The CI/CD workflow and Sceptre configurations make use of the following secrets.

GitHub Organization Secrets

After switching to a matrix strategy in the CI/CD workflow, all secrets are being stored in repository environments (see below). Organization secrets are no longer being used.

GitHub Repository Secrets

Our GitHub secrets are stored in account-specific environments. These secrets contain AWS and Nextflow Tower credentials.

The Github OIDC for GH actions were bootstrapped in the organizations-infra repository. For nextflow-dev and nextflow-prod, look for GithubOidcWorkflowsDevNextflowInfra in this file. For strides-ampad, look at this file.

The Nextflow Tower credentials (i.e. access tokens) were created manually using the Google service accounts that we provisioned for creating the Google OAuth clients, [email protected] and [email protected], respectively. The login info for these two Google accounts are stored in LastPass under the Shared-IBC-DPE-Workflows folder. Note that the *-prod and *-ampad stacks are configured to use the token associated with [email protected] whereas the *-dev stacks are configured to use the token associated with [email protected].

  • TOWER_TOKEN: The Nextflow Tower access token that will be used to provision the Tower teams, workspaces, credentials, and compute environments.

AWS Secrets

The following secrets were manually created in AWS Secrets Manager. They are used in some Sceptre configurations and are retrieved using a Sceptre resolver. We also create secrets during deployment and store them in Secrets Manager (example), but these aren't listed here. These are encrypted using the workflows-infra KMS key.

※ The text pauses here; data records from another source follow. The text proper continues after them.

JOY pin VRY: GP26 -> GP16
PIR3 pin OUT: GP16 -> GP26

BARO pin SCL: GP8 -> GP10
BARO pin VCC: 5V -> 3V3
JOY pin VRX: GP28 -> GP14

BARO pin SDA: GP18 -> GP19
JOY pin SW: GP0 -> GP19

  • nextflow/license: The paid license key for Nextflow Tower
  • nextflow/google_oauth_app: The Google OAuth client credentials
  • nextflow/github_service_acct: The GitHub service account credentials
  • nextflow/synapse_oauth_client: The Synapse OAuth client ID and secret

The following secrets were created in all AWS accounts (including strides-ampad). Note that personal access tokens were used as password where possible (see notes in LastPass). Each of these secrets were created with two key-value pairs (username and password). Another service account (nextflow/ecr_service_acct) is created using CloudFormation (see wave-ecr-user stack).

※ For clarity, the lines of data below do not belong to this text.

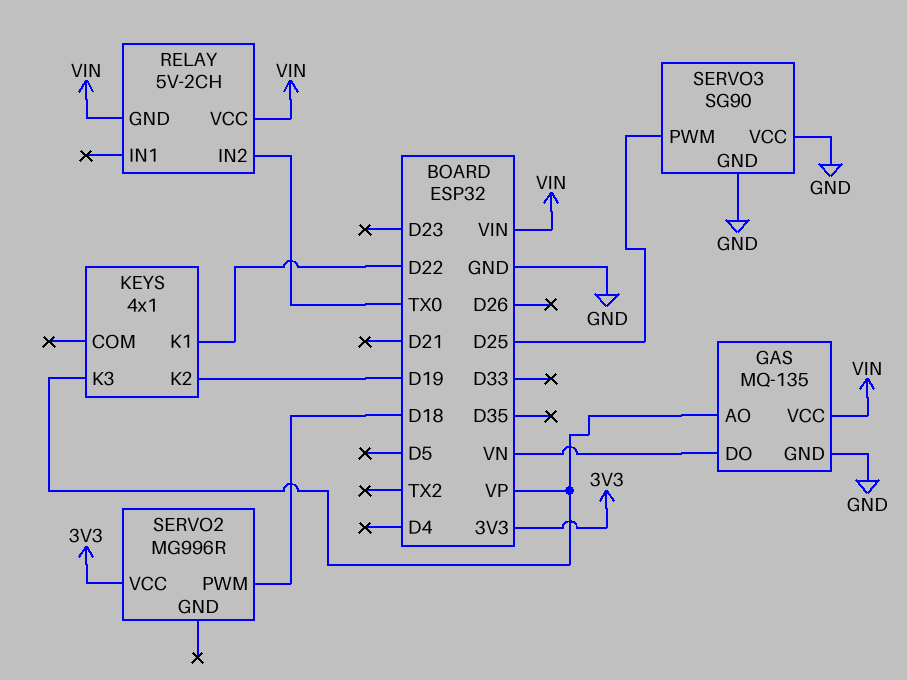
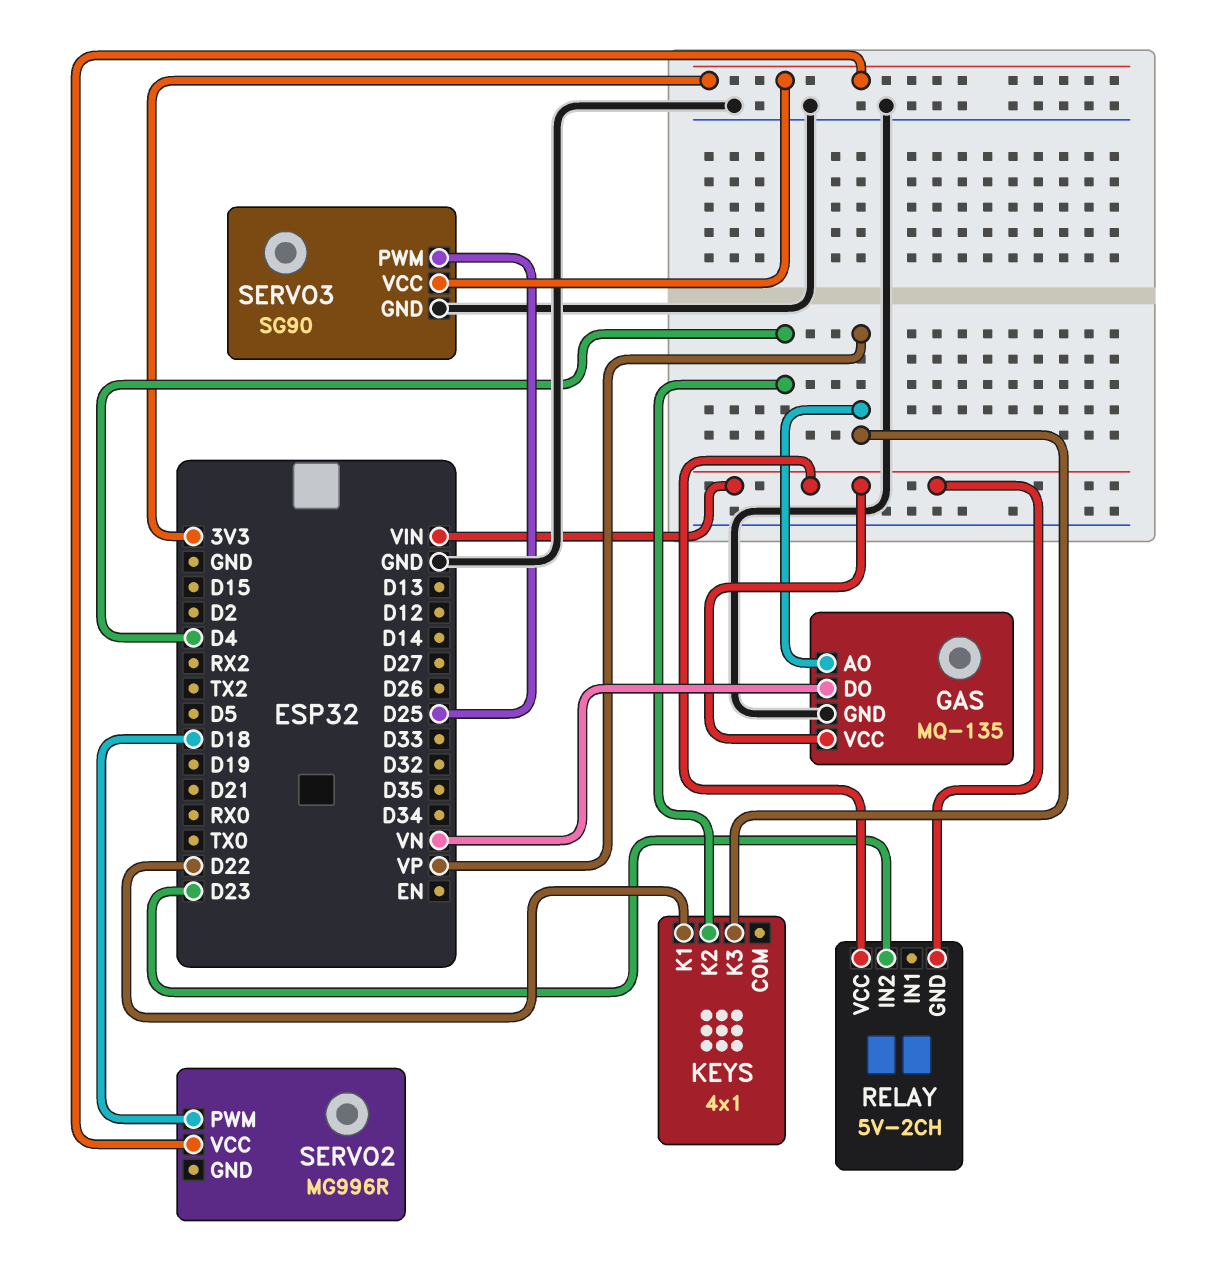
KEYS pin K2: D19 -> D4
RELAY pin IN2: TX0 -> D23
SERVO3 pin VCC: GND -> 3V3

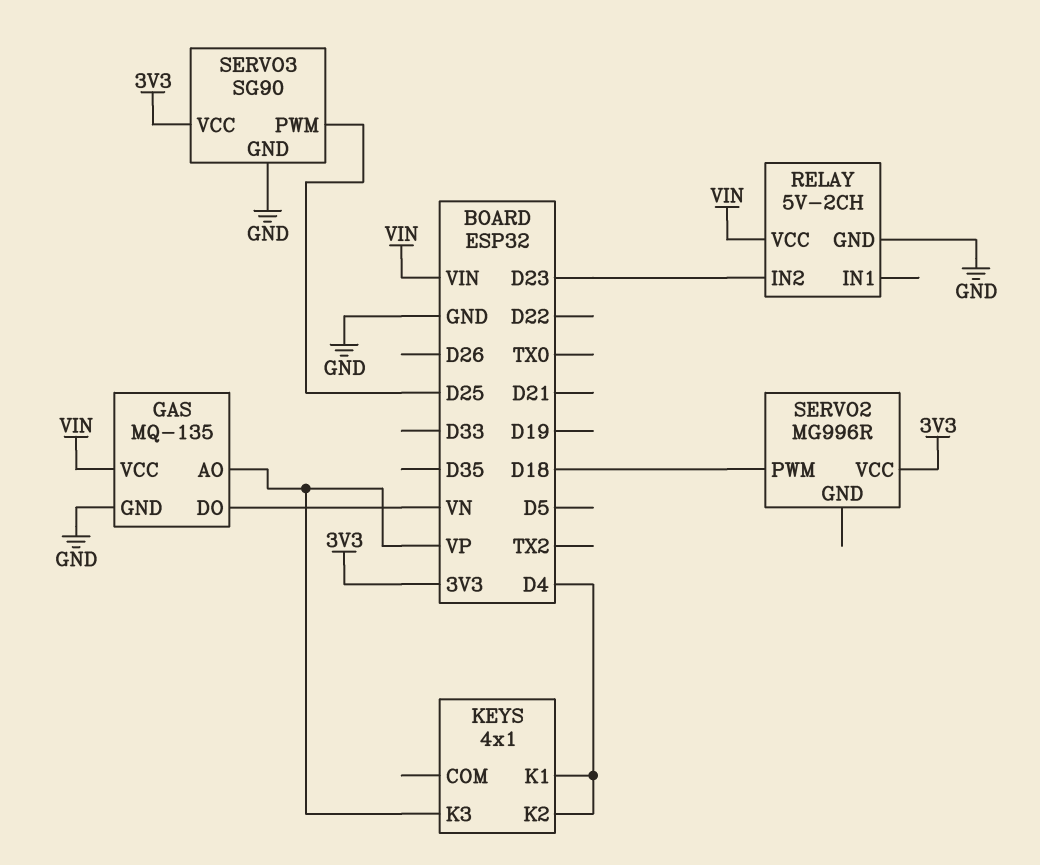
KEYS pin K1: D22 -> D4
RELAY pin GND: VIN -> GND

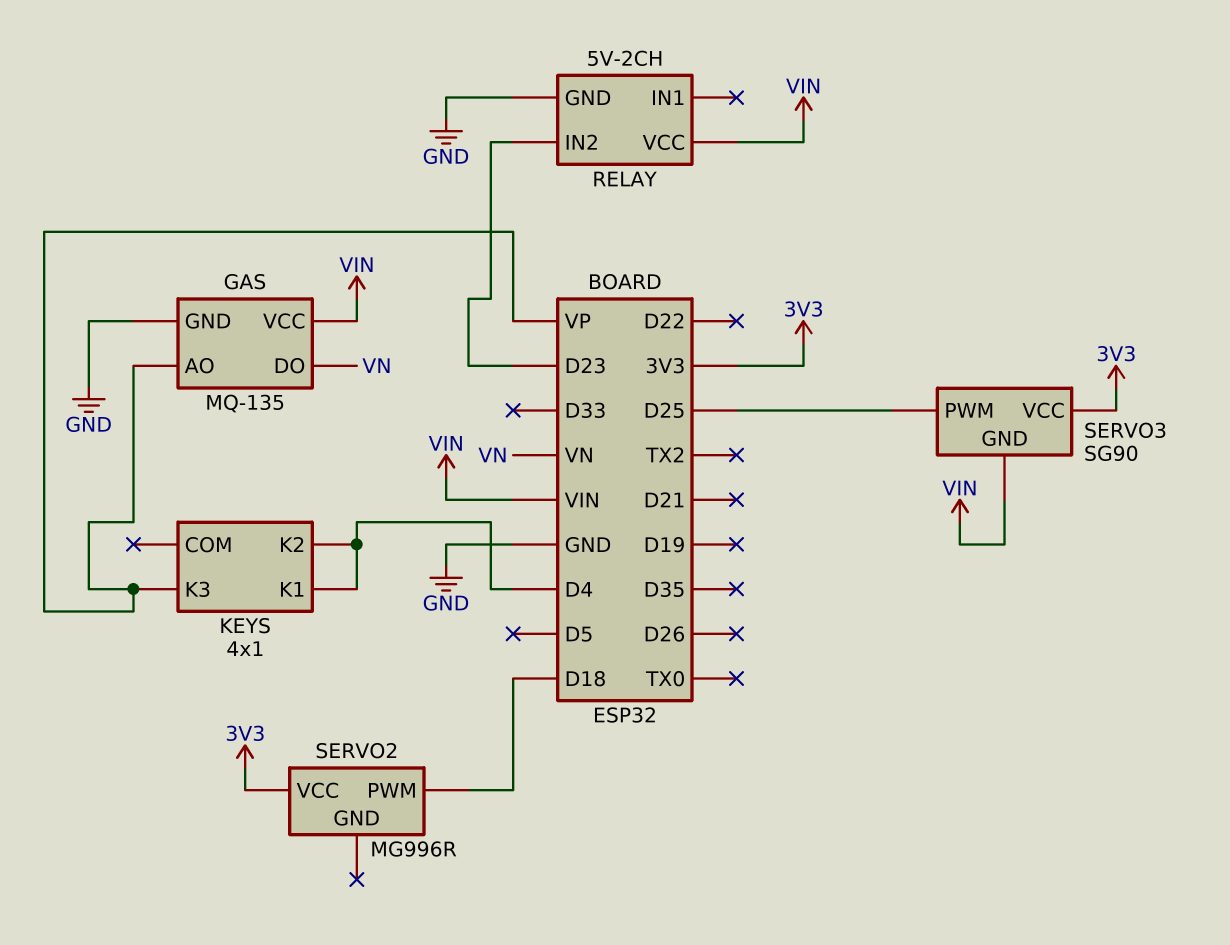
SERVO3 pin GND: GND -> VIN

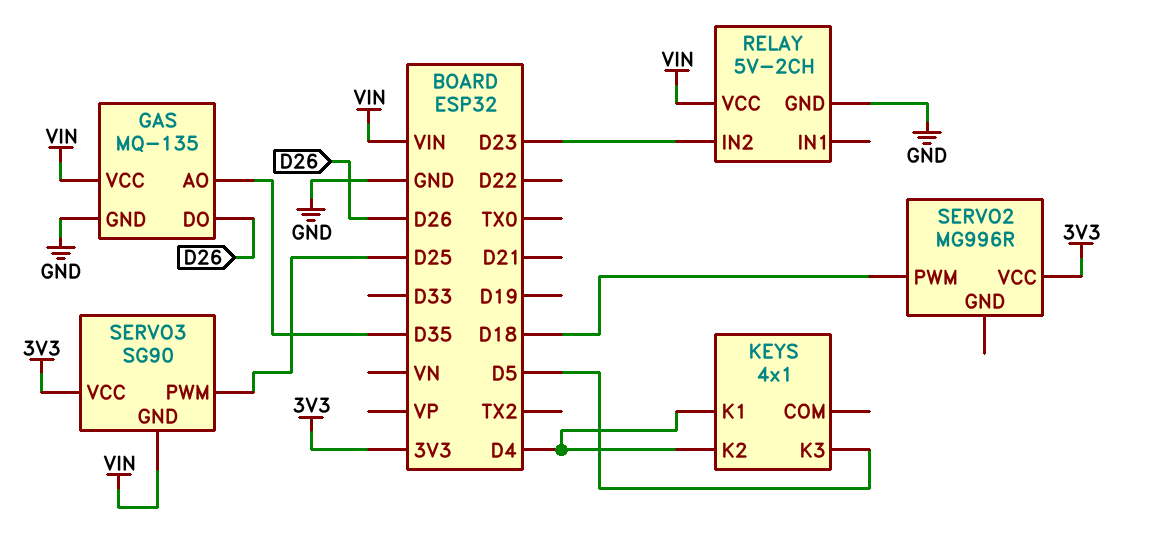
GAS pin AO: VP -> D35
GAS pin DO: VN -> D26
KEYS pin K3: VP -> D5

  • nextflow/dockerhub_service_acct: The Docker Hub service account credentials for the Wave service
  • nextflow/ghcr_service_acct: The GHCR service account credentials for the Wave service
  • nextflow/quayio_service_acct: The Quay.io service account credentials for the Wave service

Deployment Testing

After a new deployment has successfully completed, it is important to ensure things are working as expected by doing the following:

  1. Launch a simple workflow such as nextflow-io/hello from the UI using both spot and on-demand compute environments.
  2. Run the demo.py script from the py-orca repository. Make sure that your connection URI environment variable points to the correct URL and workspace. This will check that the API is working as expected and that individual workspaces are able to access their associated S3 buckets.

Additional Notes

  • The CIDR ranges of IP addresses specifies in the VPC configurations were added to the Sage VPN table.